Given N balls and M buckets(N > M), what is the probability that every bucket has at least one ball in it?

Question

In reality, I want to find the probability that at least one bucket is empty. But I'm not sure whether it is easier to calculate that or do 1 - P(every bucket has a ball in it).

Answer 1

This might work.

Each of N balls may be be placed into 1 of M buckets, that gives $M^N$ possibilities.

There are $\frac{(N-1)!}{(M-1)!(N-M)!}$ ways of adding up the contents of the M buckets, none of which are allowed to be empty.

So $P=1-\frac{(N-1)!}{(M-1)!(N-M)!M^N}$

Answer 2

I don't think this problem has an easy solution. Let $A$ be the event that there are no empty cells. Consider the following cases:

1. N = M: There are $M^M$ total ways to distribute the balls to the cells. There are $M!$ ways to distribute the balls such that there are no empty cells. Thus,

$\quad \quad P(A) = \frac{M!}{M^M}$.

2. N = M+1: There are $M^{M+1}$ total ways to distribute the balls to the cells. There are $\binom{M+1}{2}$ ways to pick the two balls that will occupy the same cell and $M!$ ways to rearrange a given arrangement with no empty cells. Thus,

$\quad \quad P(A) = \frac{\binom{M+1}{2} \; M!}{M^{M+1}}$.

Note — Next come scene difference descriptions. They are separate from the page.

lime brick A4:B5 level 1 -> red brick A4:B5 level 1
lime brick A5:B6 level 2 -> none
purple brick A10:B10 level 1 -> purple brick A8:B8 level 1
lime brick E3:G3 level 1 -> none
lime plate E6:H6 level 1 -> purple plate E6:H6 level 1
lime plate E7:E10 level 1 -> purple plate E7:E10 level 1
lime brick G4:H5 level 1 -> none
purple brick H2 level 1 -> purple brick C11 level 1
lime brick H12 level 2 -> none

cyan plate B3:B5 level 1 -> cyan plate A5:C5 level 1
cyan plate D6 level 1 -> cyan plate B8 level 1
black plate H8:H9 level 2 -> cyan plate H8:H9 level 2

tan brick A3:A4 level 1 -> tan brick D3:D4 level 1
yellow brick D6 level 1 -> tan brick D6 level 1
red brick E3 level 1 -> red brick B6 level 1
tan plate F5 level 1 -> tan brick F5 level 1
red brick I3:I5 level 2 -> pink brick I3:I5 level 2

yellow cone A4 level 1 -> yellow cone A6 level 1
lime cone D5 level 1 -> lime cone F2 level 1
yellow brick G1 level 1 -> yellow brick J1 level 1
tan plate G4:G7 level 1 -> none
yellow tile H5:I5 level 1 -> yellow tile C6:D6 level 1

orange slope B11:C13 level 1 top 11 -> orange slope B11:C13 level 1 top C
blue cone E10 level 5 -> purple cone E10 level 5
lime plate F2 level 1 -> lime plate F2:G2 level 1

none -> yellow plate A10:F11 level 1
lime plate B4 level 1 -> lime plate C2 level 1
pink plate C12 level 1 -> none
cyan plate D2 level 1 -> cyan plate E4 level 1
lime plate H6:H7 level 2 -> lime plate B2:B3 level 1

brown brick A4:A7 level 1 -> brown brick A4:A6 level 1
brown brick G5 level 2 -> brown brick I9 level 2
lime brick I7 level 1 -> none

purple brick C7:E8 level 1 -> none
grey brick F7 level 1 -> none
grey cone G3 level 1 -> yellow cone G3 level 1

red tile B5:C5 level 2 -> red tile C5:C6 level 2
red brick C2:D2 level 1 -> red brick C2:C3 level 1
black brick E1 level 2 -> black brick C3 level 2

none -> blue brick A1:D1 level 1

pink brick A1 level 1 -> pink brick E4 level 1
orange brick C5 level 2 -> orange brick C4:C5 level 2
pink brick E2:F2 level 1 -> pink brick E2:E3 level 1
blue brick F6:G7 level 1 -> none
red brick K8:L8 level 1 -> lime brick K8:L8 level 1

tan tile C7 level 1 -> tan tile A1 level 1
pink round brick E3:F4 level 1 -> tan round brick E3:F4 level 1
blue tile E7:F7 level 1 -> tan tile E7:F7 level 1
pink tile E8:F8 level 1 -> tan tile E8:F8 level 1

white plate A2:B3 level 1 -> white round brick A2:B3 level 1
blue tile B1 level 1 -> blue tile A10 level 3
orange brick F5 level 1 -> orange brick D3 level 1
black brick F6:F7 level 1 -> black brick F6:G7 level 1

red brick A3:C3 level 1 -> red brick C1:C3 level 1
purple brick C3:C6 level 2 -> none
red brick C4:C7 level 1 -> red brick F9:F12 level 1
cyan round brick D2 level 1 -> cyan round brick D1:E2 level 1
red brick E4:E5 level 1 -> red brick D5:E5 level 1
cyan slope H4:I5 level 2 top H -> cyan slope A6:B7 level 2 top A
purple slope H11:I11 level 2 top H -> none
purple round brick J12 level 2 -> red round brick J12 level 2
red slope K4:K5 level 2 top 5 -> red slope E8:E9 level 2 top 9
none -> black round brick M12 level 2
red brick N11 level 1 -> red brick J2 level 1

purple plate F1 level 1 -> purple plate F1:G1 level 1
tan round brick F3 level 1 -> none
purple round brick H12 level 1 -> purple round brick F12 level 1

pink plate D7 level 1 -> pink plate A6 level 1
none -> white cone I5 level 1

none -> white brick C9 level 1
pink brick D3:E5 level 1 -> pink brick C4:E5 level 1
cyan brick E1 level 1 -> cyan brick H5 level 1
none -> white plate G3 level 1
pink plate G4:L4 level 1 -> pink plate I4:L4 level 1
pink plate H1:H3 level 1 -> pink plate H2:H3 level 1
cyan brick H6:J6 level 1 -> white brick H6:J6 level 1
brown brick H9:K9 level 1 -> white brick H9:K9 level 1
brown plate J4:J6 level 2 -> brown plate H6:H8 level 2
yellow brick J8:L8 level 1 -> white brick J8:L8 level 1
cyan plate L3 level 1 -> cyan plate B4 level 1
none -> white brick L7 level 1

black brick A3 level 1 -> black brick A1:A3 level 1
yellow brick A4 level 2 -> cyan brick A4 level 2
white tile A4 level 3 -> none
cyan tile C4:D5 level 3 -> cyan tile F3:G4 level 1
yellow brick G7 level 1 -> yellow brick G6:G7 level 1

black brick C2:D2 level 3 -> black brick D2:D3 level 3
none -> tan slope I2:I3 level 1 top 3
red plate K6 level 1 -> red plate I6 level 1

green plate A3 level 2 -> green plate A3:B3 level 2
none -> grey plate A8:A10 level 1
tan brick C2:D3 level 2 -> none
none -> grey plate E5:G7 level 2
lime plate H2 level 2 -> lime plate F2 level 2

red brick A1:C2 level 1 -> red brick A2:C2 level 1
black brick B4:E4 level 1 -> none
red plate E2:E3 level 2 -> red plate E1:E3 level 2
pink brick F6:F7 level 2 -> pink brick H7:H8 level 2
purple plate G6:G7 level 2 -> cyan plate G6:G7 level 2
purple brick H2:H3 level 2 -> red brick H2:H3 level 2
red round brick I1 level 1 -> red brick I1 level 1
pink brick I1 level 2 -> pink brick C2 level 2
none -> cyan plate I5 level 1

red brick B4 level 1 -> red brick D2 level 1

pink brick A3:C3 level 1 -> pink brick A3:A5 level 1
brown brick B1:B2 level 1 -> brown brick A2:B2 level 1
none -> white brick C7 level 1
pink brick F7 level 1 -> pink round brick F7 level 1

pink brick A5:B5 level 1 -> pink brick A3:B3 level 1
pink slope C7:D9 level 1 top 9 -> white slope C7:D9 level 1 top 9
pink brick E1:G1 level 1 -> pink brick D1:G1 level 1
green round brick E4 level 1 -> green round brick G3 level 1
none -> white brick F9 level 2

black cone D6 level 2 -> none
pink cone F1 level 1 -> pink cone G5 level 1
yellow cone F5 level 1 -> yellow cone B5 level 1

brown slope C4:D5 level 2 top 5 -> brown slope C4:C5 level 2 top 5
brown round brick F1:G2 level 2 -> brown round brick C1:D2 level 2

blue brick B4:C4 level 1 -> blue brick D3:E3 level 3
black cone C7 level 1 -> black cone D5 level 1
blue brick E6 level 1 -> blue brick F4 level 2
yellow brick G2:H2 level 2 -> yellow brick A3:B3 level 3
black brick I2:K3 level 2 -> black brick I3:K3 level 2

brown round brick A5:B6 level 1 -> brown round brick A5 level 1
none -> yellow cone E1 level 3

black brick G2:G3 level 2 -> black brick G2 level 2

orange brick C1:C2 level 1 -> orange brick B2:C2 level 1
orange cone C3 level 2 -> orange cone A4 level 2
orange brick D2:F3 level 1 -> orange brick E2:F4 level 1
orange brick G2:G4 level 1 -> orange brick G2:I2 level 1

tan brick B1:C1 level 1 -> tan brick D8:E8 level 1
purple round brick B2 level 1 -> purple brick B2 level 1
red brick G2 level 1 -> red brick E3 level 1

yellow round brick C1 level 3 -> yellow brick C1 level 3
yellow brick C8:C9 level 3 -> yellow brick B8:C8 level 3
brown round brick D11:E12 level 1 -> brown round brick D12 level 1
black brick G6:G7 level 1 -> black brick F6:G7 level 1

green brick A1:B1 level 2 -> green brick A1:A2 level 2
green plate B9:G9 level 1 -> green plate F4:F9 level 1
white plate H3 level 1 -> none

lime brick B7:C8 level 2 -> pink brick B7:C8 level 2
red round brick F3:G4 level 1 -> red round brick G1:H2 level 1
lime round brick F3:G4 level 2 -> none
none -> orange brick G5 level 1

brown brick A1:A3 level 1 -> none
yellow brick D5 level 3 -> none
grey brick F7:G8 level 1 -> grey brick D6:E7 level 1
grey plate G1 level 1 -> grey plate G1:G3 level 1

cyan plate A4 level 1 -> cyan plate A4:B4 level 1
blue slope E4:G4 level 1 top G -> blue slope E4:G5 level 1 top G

3. N = M+2: There are $M^{M+2}$ total ways to distribute the balls to the cells. Here, there are two ways to get no empty cells; a) one cell has 3 balls or b) two cells each have two balls. For a) There are $\binom{M+2}{3}$ ways to pick the three balls that will occupy the same cell and $M!$ ways to rearrange a given arrangement with no empty cells. For b) there are $\binom{M+2}{2} \; \binom{M}{2} \; \frac{1}{2}$ ways to choose the two balls for the two cells without order ($\frac{1}{2}$ takes care of order) and $M!$ ways to rearrange a given arrangement with no empty cells. Thus,

$\quad \quad P(A) = \frac{M! \; [ \binom{M+2}{3} + \binom{M+2}{2} \; \binom{M}{2} \; \frac{1}{2} ]}{M^{M+2}}$.

etc.

Maybe there's a general formula for any $N (> M)$ to calculate $P(A)$, but i don't know what it is.